The early days of discussions about smart cities focussed very much on the technologies: the hardware and software that generate and analyse data to respond to a wide range of urban challenges. More recently though, it's increasingly recognised that if digital technologies are going to make truly smart cities, they have to engage the people in that city. This isn't just a question of digital inclusion, it also makes good sense as a route to deepening innovation and enhancing urban governance.
But cities are hugely complex, not only in terms of their governance and infrastructure but also socially. And that social context is fundamental to the success – or failure – of many aspects of smart.
This toolkit shares the insights generated by a two-year research project, funded by the UK’s Economic and Social Research Council, into a range of smart city projects.
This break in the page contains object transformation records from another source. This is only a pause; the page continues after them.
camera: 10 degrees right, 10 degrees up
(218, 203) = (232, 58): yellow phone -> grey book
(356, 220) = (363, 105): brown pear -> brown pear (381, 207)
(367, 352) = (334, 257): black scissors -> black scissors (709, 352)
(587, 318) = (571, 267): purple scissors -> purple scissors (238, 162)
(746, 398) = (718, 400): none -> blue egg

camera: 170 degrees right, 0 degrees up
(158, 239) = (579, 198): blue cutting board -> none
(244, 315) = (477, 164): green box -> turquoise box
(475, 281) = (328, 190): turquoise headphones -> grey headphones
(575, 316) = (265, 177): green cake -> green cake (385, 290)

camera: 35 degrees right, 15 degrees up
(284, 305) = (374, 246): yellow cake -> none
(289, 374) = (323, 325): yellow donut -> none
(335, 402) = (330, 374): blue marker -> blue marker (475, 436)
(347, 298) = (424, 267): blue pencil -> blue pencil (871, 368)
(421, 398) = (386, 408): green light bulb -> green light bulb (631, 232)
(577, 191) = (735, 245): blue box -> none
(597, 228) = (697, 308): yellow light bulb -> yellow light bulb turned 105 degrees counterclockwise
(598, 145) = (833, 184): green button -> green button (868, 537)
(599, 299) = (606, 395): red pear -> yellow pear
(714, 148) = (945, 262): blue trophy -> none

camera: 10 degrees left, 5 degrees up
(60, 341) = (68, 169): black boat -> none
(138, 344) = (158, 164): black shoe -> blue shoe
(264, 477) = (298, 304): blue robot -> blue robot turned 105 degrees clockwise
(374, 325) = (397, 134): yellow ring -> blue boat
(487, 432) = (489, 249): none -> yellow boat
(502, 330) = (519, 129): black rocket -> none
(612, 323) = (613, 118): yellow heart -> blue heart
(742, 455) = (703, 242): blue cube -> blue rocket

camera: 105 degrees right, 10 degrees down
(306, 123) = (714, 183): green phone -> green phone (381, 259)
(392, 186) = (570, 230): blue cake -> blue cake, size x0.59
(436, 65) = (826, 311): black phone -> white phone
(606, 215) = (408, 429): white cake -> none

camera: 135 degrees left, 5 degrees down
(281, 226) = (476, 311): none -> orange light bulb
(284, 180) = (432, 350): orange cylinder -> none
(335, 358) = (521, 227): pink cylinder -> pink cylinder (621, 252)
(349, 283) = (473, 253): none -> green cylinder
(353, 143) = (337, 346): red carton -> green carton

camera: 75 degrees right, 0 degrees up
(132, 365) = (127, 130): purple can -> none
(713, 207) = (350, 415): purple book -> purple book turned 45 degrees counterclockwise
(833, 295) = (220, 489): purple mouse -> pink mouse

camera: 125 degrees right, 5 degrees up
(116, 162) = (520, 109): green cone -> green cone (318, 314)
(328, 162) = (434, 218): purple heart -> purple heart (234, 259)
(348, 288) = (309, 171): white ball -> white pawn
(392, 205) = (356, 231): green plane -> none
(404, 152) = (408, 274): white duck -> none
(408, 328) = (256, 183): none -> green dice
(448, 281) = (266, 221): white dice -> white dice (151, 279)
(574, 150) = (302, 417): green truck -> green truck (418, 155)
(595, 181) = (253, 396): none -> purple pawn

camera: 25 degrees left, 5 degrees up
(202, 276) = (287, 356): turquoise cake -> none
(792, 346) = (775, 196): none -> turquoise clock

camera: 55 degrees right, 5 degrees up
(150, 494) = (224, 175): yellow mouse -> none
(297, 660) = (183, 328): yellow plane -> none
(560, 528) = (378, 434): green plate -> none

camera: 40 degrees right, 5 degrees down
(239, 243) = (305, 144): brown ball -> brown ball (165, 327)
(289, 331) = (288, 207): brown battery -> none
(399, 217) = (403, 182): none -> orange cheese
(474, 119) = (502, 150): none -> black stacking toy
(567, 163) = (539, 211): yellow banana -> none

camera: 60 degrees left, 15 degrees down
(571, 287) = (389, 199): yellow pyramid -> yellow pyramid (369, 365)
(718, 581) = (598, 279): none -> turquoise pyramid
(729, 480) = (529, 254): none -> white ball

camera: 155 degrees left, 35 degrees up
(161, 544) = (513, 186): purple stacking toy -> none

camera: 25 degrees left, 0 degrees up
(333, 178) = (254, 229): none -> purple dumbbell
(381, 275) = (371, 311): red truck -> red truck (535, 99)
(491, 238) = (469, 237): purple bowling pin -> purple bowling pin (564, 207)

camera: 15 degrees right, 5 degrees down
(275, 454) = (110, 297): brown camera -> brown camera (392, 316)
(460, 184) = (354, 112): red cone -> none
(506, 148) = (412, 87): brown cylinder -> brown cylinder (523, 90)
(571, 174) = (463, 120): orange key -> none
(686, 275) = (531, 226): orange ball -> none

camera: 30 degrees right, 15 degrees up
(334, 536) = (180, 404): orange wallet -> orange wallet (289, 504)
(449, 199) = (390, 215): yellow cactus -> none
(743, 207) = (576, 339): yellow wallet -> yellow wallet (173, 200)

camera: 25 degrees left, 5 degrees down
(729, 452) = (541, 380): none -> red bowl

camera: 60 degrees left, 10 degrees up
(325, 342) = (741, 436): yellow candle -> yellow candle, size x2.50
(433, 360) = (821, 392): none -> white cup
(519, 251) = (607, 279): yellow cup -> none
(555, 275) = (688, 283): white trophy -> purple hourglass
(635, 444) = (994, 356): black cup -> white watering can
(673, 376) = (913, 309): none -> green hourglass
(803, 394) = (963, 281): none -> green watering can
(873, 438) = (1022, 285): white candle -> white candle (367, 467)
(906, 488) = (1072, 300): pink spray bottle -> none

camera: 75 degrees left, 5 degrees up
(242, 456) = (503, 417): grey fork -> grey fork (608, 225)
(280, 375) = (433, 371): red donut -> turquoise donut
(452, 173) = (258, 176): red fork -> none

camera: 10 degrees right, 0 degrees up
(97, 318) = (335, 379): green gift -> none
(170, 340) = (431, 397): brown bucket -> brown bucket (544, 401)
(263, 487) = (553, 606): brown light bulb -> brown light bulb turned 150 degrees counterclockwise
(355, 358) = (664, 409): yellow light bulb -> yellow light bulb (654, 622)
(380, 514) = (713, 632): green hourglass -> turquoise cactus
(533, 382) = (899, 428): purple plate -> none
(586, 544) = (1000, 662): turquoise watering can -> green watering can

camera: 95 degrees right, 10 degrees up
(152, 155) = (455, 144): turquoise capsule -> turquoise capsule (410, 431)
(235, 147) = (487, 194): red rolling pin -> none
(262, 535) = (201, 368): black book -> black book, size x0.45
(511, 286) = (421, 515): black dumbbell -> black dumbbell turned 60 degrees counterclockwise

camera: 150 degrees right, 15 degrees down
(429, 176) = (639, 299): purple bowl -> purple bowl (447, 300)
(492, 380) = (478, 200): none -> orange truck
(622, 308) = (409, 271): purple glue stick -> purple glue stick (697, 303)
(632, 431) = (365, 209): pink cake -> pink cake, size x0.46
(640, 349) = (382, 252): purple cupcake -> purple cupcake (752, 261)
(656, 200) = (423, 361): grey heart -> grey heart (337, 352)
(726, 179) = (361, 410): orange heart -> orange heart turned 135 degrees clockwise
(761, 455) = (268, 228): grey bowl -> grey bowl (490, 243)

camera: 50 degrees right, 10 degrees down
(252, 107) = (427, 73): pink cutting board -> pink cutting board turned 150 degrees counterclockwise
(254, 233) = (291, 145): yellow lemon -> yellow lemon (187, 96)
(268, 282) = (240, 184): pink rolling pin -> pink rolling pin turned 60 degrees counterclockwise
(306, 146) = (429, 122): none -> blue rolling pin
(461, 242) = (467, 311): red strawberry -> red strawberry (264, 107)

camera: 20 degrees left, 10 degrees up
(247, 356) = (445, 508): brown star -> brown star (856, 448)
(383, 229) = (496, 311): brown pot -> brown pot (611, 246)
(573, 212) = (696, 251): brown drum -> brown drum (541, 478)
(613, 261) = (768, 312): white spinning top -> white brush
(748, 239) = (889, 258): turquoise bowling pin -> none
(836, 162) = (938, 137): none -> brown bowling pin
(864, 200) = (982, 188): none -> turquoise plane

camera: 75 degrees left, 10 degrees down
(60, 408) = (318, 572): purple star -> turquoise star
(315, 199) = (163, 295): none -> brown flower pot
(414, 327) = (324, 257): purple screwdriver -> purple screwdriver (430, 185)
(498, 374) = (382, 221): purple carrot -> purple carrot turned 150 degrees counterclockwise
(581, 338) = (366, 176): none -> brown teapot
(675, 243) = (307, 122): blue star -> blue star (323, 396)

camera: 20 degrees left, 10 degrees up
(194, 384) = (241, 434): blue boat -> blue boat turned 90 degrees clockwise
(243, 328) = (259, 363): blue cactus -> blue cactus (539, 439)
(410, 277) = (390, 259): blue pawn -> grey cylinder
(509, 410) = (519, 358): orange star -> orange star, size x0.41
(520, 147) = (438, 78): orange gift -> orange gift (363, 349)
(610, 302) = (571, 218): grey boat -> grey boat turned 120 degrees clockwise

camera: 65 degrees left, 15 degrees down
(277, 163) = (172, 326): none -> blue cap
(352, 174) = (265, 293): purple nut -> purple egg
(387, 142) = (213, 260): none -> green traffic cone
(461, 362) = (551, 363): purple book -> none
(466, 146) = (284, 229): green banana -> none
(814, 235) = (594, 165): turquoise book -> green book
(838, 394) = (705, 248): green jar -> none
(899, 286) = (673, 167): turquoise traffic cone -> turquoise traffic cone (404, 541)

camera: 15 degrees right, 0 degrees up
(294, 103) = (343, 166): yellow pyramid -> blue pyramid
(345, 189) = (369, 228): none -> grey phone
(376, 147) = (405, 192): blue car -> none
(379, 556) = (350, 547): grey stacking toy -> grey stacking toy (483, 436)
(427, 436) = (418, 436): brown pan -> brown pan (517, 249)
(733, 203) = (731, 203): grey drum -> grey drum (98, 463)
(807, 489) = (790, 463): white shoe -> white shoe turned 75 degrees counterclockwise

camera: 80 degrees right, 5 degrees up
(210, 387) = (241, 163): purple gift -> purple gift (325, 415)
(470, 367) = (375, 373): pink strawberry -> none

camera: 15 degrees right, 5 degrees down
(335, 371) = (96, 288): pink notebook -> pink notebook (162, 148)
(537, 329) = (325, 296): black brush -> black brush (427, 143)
A team of academics from The Open University and the University of Oxford explored how different people – citizens, residents, visitors, shoppers, community organisers and others – engaged with a wide range of smart city activities.
We found that a lot of that activity didn’t always engage the right people in the right kinds of ways to maximise its effectiveness.
This wasn't deliberate. It was inadvertent. By not thinking enough about the social aspects of smart cities, these smart city projects didn't engage with as many people as they might have done, and so lost impact and maybe even revenue.
This site gives you the tools you need to reflect on you work with smart city developments. Whether you're a business leader, in smart city policy making or the voluntary sector, you'll find materials here to enable you to check whether your smart city process is engaging the people you need.